POSTED BY: Luca Taddia
8 Replies
I think this function taking the original antisymmetric matrix will do what you need:
 CanonicalAntisymmetricMatrix[asmatrix : {{0 | 0.}}] := asmatrix;
 CanonicalAntisymmetricMatrix[asmatrix_] := With[{n = Length[asmatrix]},
   If[EvenQ[n],
     KroneckerProduct[
      DiagonalMatrix[
       Take[-I Eigenvalues[asmatrix], {1, n, 2}]], {{0, 1}, {-1, 0}}],
     ArrayPad[
      KroneckerProduct[
       DiagonalMatrix[
       Take[-I Eigenvalues[asmatrix], {1, n - 1, 2}]], {{0, 1}, {-1,
        0}}], {{0, 1}, {0, 1}}]
    ] /; n >= 2
  ]

Jose.
Posted 11 years ago
There is no builtin function which does this, but it isn't hard to construct one yourself. The basic process is quite similar to the normal diagonalization of matrices; the key point is that the real and imaginary parts of the eigenvectors are part of the same two-dimensional subspace. Thus, rather than constructing the orthogonal matrix out of eigenvectors, you use the real and imaginary parts from each complex-conjugate pair. Since the function Eigenvectors keeps the conjugate pairs together, you can do this:
realDiagnolization[skew_] :=Normalize /@ Flatten[{Re[#], Im[#]}&/@ Eigenvectors[skew][[1;;-1;;2]],1]

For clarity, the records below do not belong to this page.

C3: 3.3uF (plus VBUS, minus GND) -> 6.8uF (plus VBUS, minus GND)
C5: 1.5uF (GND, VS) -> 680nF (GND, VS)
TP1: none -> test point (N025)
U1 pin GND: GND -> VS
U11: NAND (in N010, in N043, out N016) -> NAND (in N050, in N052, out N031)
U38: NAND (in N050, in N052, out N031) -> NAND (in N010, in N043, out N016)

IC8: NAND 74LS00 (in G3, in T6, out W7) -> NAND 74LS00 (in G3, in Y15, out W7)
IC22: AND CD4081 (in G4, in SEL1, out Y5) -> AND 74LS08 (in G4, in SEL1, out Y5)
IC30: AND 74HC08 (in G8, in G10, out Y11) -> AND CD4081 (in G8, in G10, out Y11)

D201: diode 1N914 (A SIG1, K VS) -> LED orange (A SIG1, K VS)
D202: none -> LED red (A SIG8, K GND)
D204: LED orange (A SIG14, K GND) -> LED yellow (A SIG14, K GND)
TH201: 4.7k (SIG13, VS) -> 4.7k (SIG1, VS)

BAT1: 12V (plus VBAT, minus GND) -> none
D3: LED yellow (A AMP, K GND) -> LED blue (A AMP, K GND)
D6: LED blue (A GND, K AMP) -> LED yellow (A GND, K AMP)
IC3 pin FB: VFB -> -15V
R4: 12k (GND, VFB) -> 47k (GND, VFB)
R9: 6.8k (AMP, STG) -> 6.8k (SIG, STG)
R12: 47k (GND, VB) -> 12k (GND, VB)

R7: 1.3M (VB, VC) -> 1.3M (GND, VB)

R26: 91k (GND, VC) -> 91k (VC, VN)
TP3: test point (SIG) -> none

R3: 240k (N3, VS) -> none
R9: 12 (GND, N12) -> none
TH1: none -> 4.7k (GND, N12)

Here [[1;;-1;;2]] selects only the odd eigenvectors, Map (/@) is used to create the real and imaginary parts, Flatten is used to ensure we get n vectors (instead of n/2 pairs of vectors), and Normalize makes them all unit. You can then construct the diagnoal form as
realDiagnolization[skew]. skew. Transpose[realDiagnolization[skew]]
For example, consider this matrix:
In[150]:= skew//MatrixForm
Out[150]//MatrixForm= (0 10 10 9
-10 0 8 1
-10 -8 0 4
-9 -1 -4 0
)
We have (I'm using N and Chop to create a numerical approximate that fits on a screen):
In[148]:= (u=realDiagnolization[skew]//N//Chop)//MatrixForm
Out[148]//MatrixForm= (-0.354501 0.411221 0.694821 0.471646
-0.841859 -0.526682 -0.11781 0
0.189613 -0.219952 -0.371642 0.881788
-0.360068 0.710721 -0.604339 0
)
And
In[149]:= u . skew . Transpose[u]//Chop//MatrixForm
Out[149]//MatrixForm= (0 18.1803 0 0
-18.1803 0 0 0
0 0 0 5.61047
0 0 -5.61047 0
)
This is in fact the matrix returned by Jose's CanonicalAntisymmetricMatrix function
In[145]:= CanonicalAntisymmetricMatrix//N//MatrixForm
Out[145]//MatrixForm= (0. 18.1803 0. 0.
-18.1803 0. 0. 0.
0. 0. 0. 5.61047
0. 0. -5.61047 0.
)
POSTED BY: Itai Seggev
I get something along these lines using SchurDecomposition.
 Chop[
   SchurDecomposition[
    N@{{0, 10, 10, 9}, {-10, 0, 8, 1}, {-10, -8, 0, 4}, {-9, -1, -4,
       0}}]]
 
 {{{0.913074613626,
    0.0263138475375, -0.117925531533, -0.389481579016}, \
 {0.308870821239, 0.592532858842, 0.342614325914,
    0.660393103127}, {-0.180772611642,
   0.681158781925, -0.689006457281, -0.169156964123}, \
{-0.195486134086, 0.429226171646,
   0.627677540235, -0.619331066909}}, {{0, 18.1802797984, 0,
   0}, {-18.1802797984, 0, 0, 0}, {0, 0, 0, 5.61047470838}, {0,
   0, -5.61047470838, 0}}}
POSTED BY: Daniel Lichtblau
Maybe you are looking for one of these matrix decomposition functions (possibly JordanDecomposition)?

http://reference.wolfram.com/mathematica/guide/MatrixDecompositions.html
POSTED BY: Arnoud Buzing
Posted 11 years ago
That's right.  For a normal matrix, the Schur decomposition and spectral decomposition coincide.  Our Schur decomposition is limited to approximate numeric matrices, so depending on whether support is needed for exact and/or symbolic inputs, it may be a good choice.  realDiagnolization, above, uses the fact that we have a very specific matrix type to provide an answer that works for symbolic and exact numeric inputs as well.
POSTED BY: Itai Seggev
Posted 11 years ago
I don't think it's any of them...
POSTED BY: Luca Taddia
Posted 11 years ago
Jose,
thank you very much, but what you wrote puts the matrix in the block-diagonal form, that is a thing i was already able to do. My question is about the orthogonal transformation putting my matrix that way...
POSTED BY: Luca Taddia
Posted 11 years ago
Itai,
thank you very much! In exactly one line what you wrote makes the job. Actually I did not understand very well what you wrote, but I am going to study it!